The last detail is part of the trick. As long as the dough is not allowed to sit more that 18 minutes it will not become chametz. As long as the dough is kept kneading it will not leaven. In the Sephardic world it was common practice for whole teams of people to keep working the dough to keep it from this form of leavening. The resulting dough, being more worked would become softer and retain some of that even once baked. The minhag also allows for thicker matzot too, thus explaining why they are akin to everyday pitot or laffa bread.

Under Sephardic rabbinic supervision such matzot can be found in many major cities worldwide. They are even more greatly available in Israel. But the question arises for some, are they appropriate for Ashkenazim to eat as well? The answer is answered for us by HaRav Aviner(I have also provided his matching Hebrew statement):

ש: האם מותר לאשכנזים לאכול מצות רכות


ת: אמנם יש אוסרים, ומודים שבעבר היו אוכלים אבל חדלו (הגרשזא הליכות שלמה פט הערה פ) ושאין מסורת להתיר. אבל אין גם מסורת לאסור, ומוזכר ברמא שהמצות היו עבות (תס ד) אז בהכרח היו רכות, וכן בשערי תשובה שם שהיו מגררים את המצות עם מין פומפיה, סימן שהיו רכות. והגר אשר וייס מתיר מעיקר הדין רק חושש כי אין בקיאים ברכות (בסוף ההגדה סטו). אבל עדות המזרח כן בקיאים. וכן הגר צבי שכטר מתיר בסיכום מותר

Q: Is it permissible for Ashkenazim to eat soft Matzah, like the Sefardim?

A: There are those who forbid it. While they agree that in the past Ashkenazim did eat it, they ceased doing so (Ha-Rav Shlomo Zalman Auerbach, Halichot Shlomo chap. 9 note #80) and there is no tradition (Masoret) to permit it. But there is also no tradition to forbid it, and the Rama (Orach Chaim 460:4) mentions that the Matzot where thick (and must therefore have been soft). And the Sha’arei Teshuvah writes there that they would prepare them with a type of grater, which is also a sign that they were soft. Ha-Rav Asher Weiss writes that the basic Halachah is that they are permissible, but he is concerned that we are not experts in making them soft and there is therefore a concern about Chametz (at the end of his Haggadah, siman #15). But Sefardim are experts. And Ha-Rav Herschel Schachter also permits them. In sum: It is permissible.”

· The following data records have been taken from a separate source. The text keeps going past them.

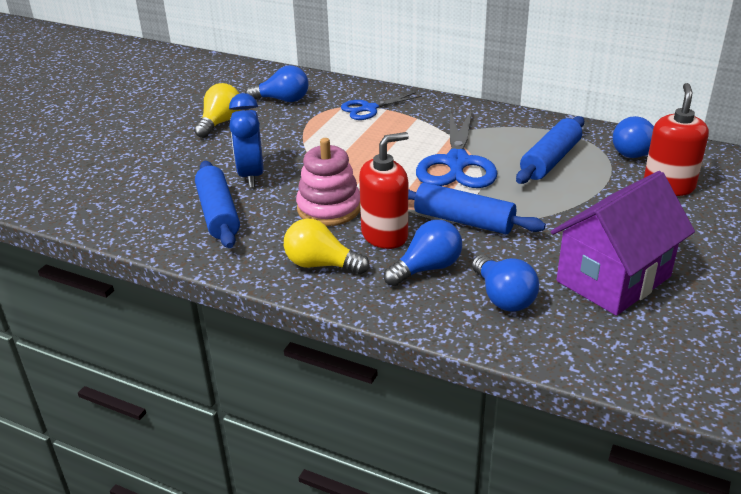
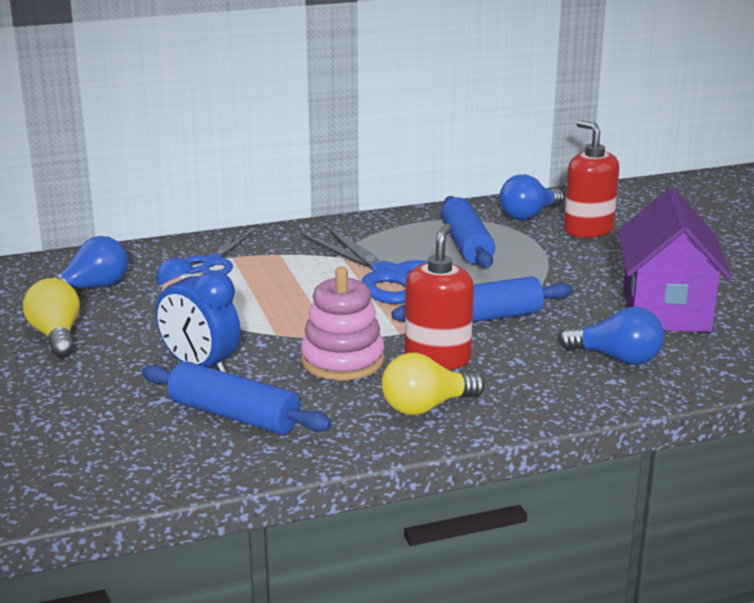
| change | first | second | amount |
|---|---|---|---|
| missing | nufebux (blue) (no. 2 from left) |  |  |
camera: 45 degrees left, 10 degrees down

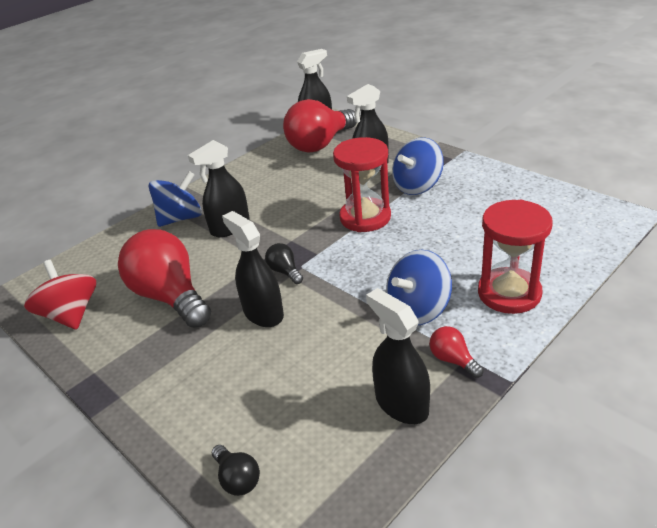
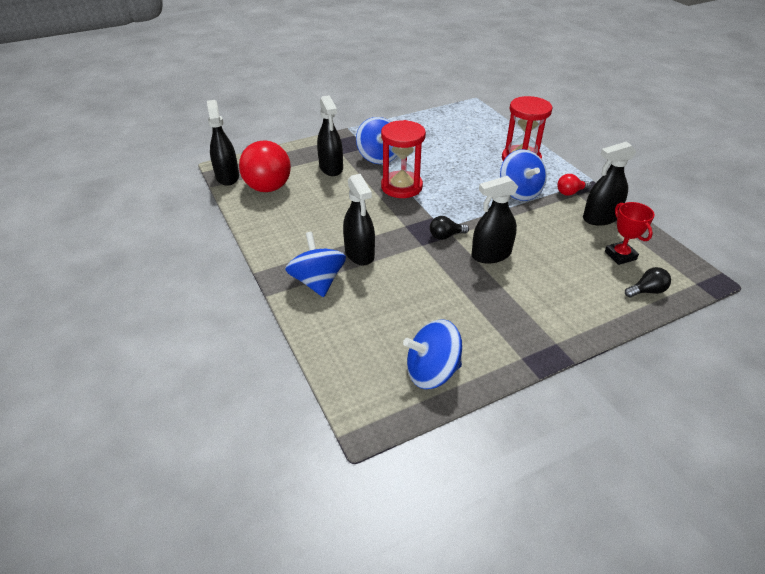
| change | first | second | amount |
|---|---|---|---|
| missing | nufebux (red) (no. 1 from left) |  |  |
| appeared |  | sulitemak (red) |  |
| colour | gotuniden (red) | gotuniden (blue) (no. 3 from left) |  |
camera: 75 degrees left, 5 degrees up

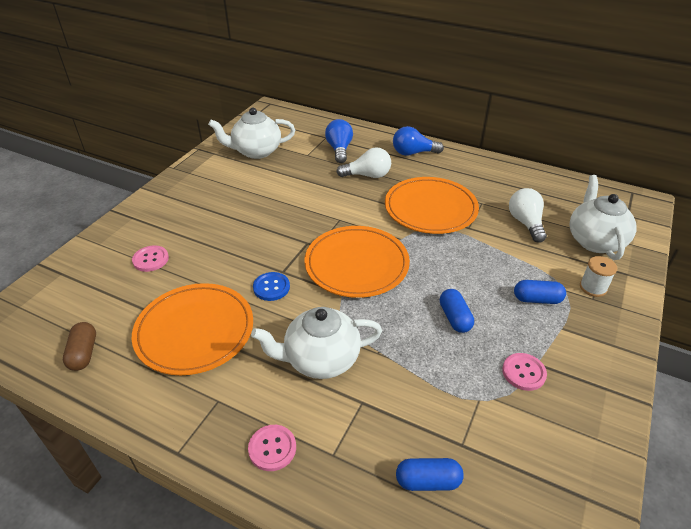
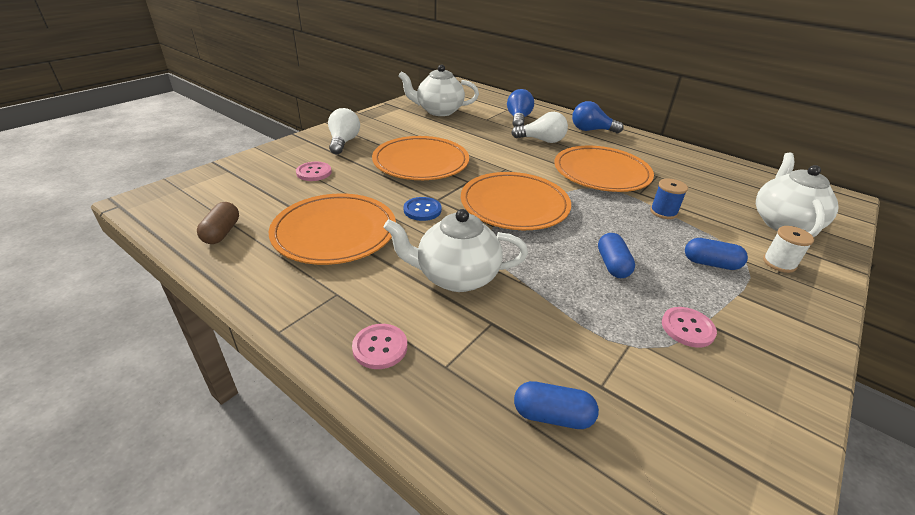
| change | first | second | amount |
|---|---|---|---|
| appeared |  |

So there you have it folks, us weird Sephardim got it right somewhere. Not only that, its proper for everyone’s use and not just us “orientals.”

In keeping with current standards for Pesach food preparation, they are all expertly prepared in under 18 minutes; which makes them equally on par with all the standards as that of crunchy matzot.

Now this announcement isn’t exactly a comfort to the masses, as they are still hard to get if you don’t live in a major Sephardic Jewish community.

One of the reasons they are now becoming more widely available today is because of the of aid of modern technology as well. Such soft matzot tend to dry out very quickly and usually have to be used the same or next day. Though freezing has allowed them to last longer. But if your don’t live in one of the major communities its unpractical to try to buy these matzot and have them shipped to you as the cost of shipping can easily be double the cost of the product itself; they need to be shipped overnight in order to remain frozen. Nonetheless you can order them online.